After 18 years in the senate, where he remained largely invisible but beloved by his colleagues and staff, Herb Kohl is back to his passion of running the Milwaukee Bucks professional basketball team. The team announced a number of personnel shifts this week, and sources close to Kohl says he has been very active in the negotiations.
He has also held press conferences relating to the team, something unheard of during his senate years, and told the media in June, when introducing new Bucks coach Larry Drew, that he plans to make an unspecified contribution to building a new basketball arena downtown sometime before the Bucks lease at the BMO Harris Center expires in 2017.
What The “H”?
Kohl styles himself as “Herbert H. Kohl.” It took me weeks of digging to find out his middle name, which happens to be “Herschel.”
- Style: High Rise
- Neighborhood: Juneau Town; the “Original” City of Milwaukee
- Walk Score: 91 out of 100 “Walker’s Paradise” Daily errands do not require a car. The Cafe at the Plaza, a Herb-type place, is just two blocks away. If Herb wants to go clubbing, Aura is just across the street.
- Street Smart Walk Score: A killer 97 out of 100, “Walker’s Paradise.”

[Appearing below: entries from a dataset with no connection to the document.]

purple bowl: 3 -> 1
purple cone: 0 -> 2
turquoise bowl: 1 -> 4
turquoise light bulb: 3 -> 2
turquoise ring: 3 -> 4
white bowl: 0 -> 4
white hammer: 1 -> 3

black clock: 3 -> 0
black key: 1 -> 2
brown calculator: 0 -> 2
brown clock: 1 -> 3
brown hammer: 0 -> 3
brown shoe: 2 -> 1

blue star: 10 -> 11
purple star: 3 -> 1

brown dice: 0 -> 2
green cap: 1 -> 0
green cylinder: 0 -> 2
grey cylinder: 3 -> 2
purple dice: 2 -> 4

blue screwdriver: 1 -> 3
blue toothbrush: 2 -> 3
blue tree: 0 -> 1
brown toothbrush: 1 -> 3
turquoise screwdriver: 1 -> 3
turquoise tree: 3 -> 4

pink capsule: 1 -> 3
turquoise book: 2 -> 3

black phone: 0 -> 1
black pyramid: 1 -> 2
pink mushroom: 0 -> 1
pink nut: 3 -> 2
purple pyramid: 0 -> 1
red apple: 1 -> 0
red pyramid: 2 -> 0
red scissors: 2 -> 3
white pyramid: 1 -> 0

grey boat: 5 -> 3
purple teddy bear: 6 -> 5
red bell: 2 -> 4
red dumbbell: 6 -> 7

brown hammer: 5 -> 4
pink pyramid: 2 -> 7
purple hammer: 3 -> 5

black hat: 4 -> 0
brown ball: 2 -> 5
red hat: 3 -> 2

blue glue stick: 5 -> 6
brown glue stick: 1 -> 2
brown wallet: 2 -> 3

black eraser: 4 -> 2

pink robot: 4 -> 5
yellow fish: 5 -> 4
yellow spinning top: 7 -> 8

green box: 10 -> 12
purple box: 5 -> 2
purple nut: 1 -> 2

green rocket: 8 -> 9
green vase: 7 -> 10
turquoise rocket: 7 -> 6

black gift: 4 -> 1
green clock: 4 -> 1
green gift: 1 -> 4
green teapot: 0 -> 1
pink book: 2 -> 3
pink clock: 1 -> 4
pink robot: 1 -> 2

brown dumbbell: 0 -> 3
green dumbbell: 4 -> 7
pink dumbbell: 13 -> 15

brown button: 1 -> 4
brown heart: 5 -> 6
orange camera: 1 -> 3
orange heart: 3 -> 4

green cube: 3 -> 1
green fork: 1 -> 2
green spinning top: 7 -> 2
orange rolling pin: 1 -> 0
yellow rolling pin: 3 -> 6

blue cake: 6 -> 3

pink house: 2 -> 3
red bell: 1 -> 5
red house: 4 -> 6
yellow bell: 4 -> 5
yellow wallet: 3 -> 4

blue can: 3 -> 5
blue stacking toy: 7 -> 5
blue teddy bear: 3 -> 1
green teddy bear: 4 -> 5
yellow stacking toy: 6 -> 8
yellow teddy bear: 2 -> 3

- Transit Score: 69 out of 100 “Good Transit,” but begging for a streetcar. The Milwaukee Yacht Club is less than a mile away, but that seems a bit fancy for the former senator. But there are paddleboat rentals in the lagoon just down the bluff.
- Size: 2046 s.f.
- Year Built: 1968
- Assessed Value: $393,200
- Property Taxes: $11,697.61, paid in full
How Milwaukee is It? The Kohl residence is .69 miles from City Hall. It is just about a mile to the Bradley Center.